Secondo la difesa ci sarebbe un

“sistematico ricorso all’esercizio abusivo della professione sanitaria da parte del personale infermieristico in servizio presso la struttura carceraria che, nel caso di Antonino Saladino, in almeno tre occasioni (11, 16 e 17 marzo 2018) ha somministrato terapia farmacologica in assenza di indicazioni del medico di turno, giungendo finanche, nel caso del 16 .03.2018, a formulare diagnosi senza le necessarie competenze. Parallelamente, si configura una chiara responsabilità penale per omissione anche a carico dei sanitari in servizio presso il carcere di Arghillà nelle giornate e negli orari di accesso del Saladino in infermeria, posto che non risulta dagli atti che gli stessi abbiano prestato la loro attività professionale a favore del detenuto pur essendone obbligati per legge”.

Antonino Saladino, dall’arresto alla sua morte

Antonino Saladino finisce in carcere ad inizio del 2017 nell’ambito dell’operazione Eracle perchè gli veniva contestato il reato di spaccio.

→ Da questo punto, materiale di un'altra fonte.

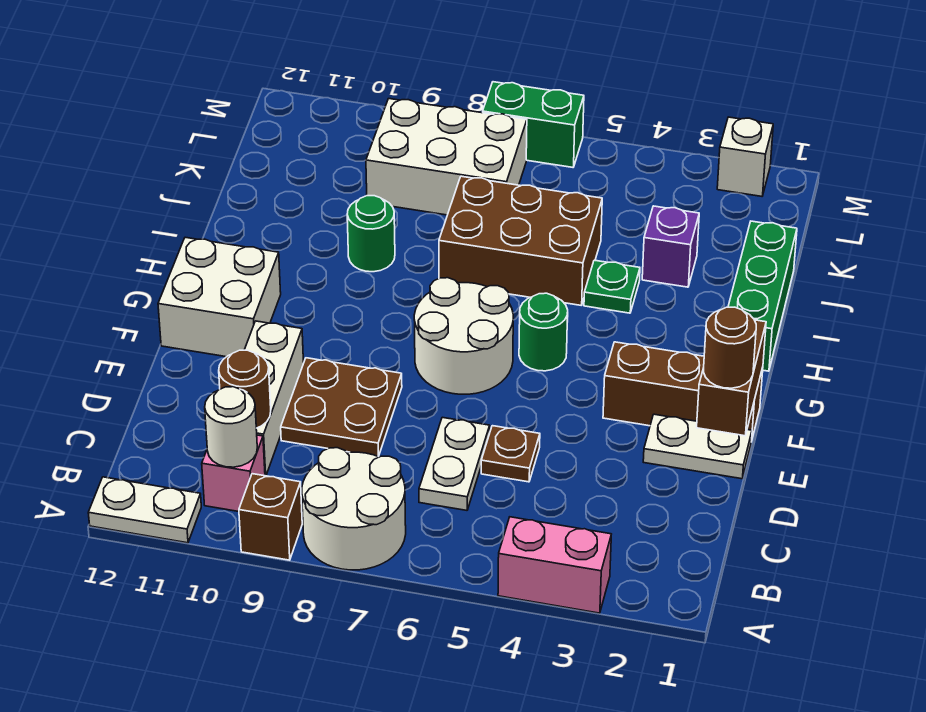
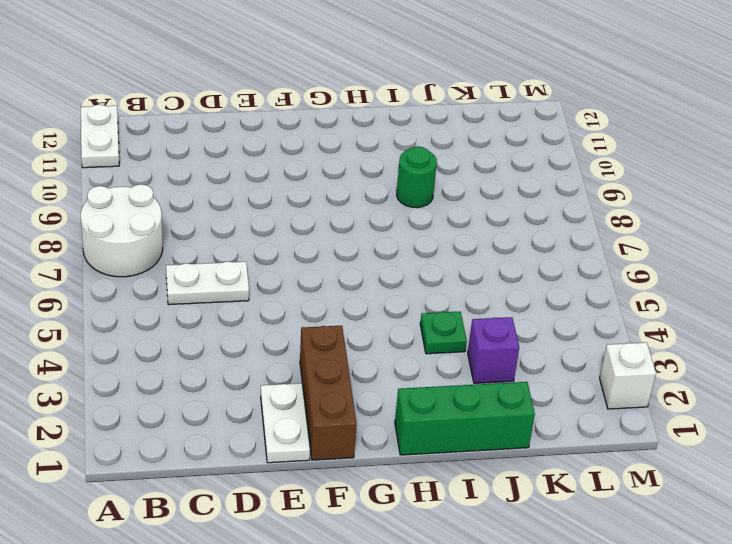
none -> pink brick A3:A4 level 1
none -> brown brick A9 level 1
none -> pink brick B10 level 1

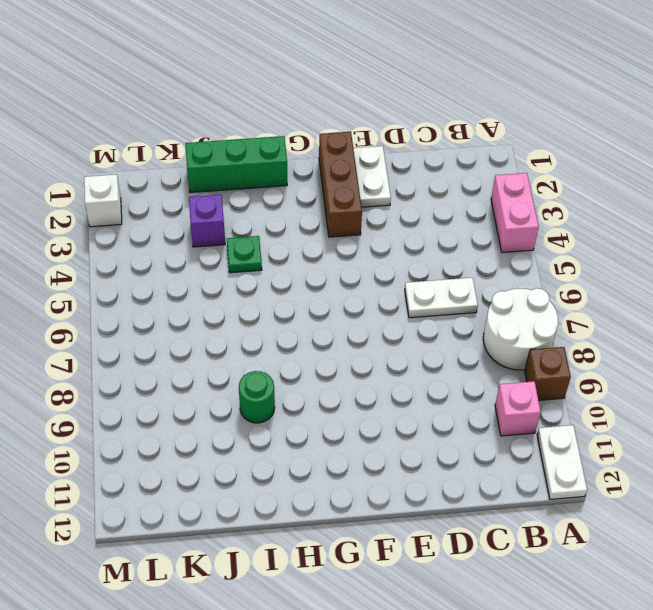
none -> white brick C10:E10 level 1
none -> brown plate D5 level 1
none -> brown plate D8:E9 level 1

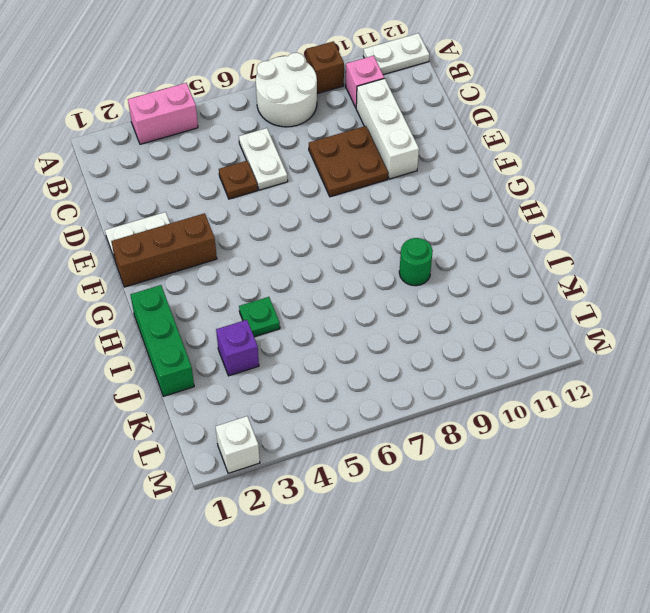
none -> white round brick F6:G7 level 1
none -> white brick F11:G12 level 1
none -> green round brick G5 level 1

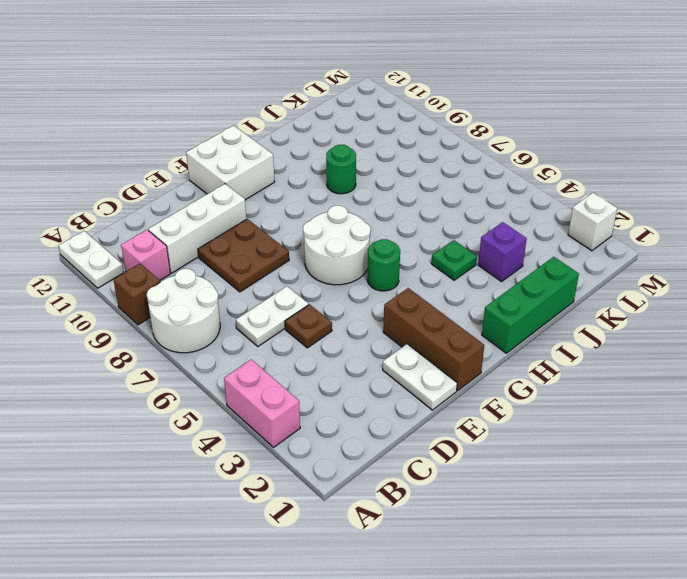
none -> brown brick I5:J7 level 1
none -> white brick K7:L9 level 1
none -> green brick M6:M7 level 1

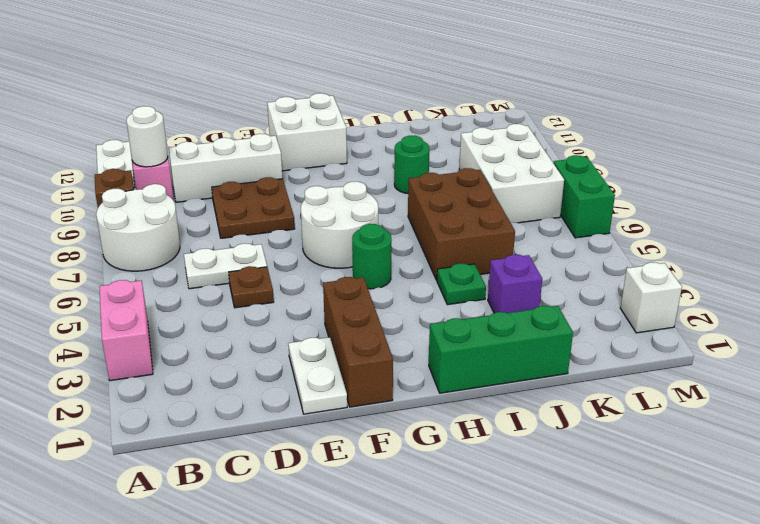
none -> brown round brick C10 level 2
none -> brown brick E1:F1 level 2
none -> brown round brick E1 level 3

Non aveva un ruolo centrale nelle dinamiche di spaccio in città né all’interno dell’inchiesta. Era un ragazzo senza precedenti penali che fumava marjuana si, ma che non aveva partecipazioni stabili e dirette nelle azioni criminose.

Ad Antonino infatti non gli vengono contestati episodi specifici aldilà di alcune intercettazioni telefoniche che lo coinvolgevano indirettamente.

Viene arrestato dunque ad inizio del 2017. Ad un anno di distanza arriva, senza nemmeno essere stato ancora processato, la morte. Proprio mentre era in custodia cautelare preventiva. Era il 18 marzo 2018. Da lì si apre una fase di indagini caotica tra cambiamenti e dimissioni ai vertici delle carceri e versioni differenti da parte dei compagni di cella. Alcuni di loro sostengono che Antonino chiedeva da giorni di essere visitato.

Dallo studio del diario clinico si scopre poi di una visita fatta ad Antonino datata 5 e di un’altra del 6 marzo in cui si parla di una sindrome influenzale. Poi un buco di 12 giorni. Fino al 18 marzo. Quel giorno andò in infermeria 4 volte. E tutte le volte venne  rimandato indietro.

Dalla perizia effettuata si è accertata come causa della morte uno shock di natura infettiva con evoluzione veloce.

Diario clinico ed infermieristico viaggiano ‘separati’

La famiglia Saladino tuttavia non si arrende. Vuole arrivare alla verità e capire se qualcuno avrebbe potuto salvare Antonino. L’avv. Albanese, legale della famiglia, chiede dunque maggiori indagini per comprendere cosa sia potuto accadere in quei 12 giorni di buco.

E’ proprio grazie ad una decisione del Gip, che si scopre, in fase di riapertura delle indagini e grazie alle indagini difensive, un secondo registro medico. Accanto al diario clinico c’era un secondo diario ovvero quello infermieristico con la consegna delle terapie che venivano somministrate.

Da quel diario risultavano altre tre visite, oltre a quelle ufficiali del 5, 6 e 18 marzo, in cui risultavano alcune somministrazioni di terapie nei giorni 11, 16 e 17 marzo.

Antonino Saladino dunque ha assunto dei farmaci anche se non si comprende ancora chi glieli ha potuti prescrivere e somministrare.

Bisognerebbe capire, se solo le indagini potessero andare avanti, se gli eventuali illeciti avrebbero avuto efficacia causale nella determinazione dell’evento morte avendo concorso nella configurazione del reato di omicidio colposo per avere impedito la tempestiva diagnosi sul detenuto. Proceduralmente ad oggi il P.M. ha ritenuto dover chiedere l’archiviazione poichè non si è in grado di ricostruire bene quei giorni antecedenti la morta di Antonino.

Ovviamente alla richiesta di archiviazione di marzo 2022 l’avvocato della famiglia, si è opposto. E si attende adesso la fissazione dell’udienza.

L’impressione però è che non si voglia andare in fondo per giungere alla verità.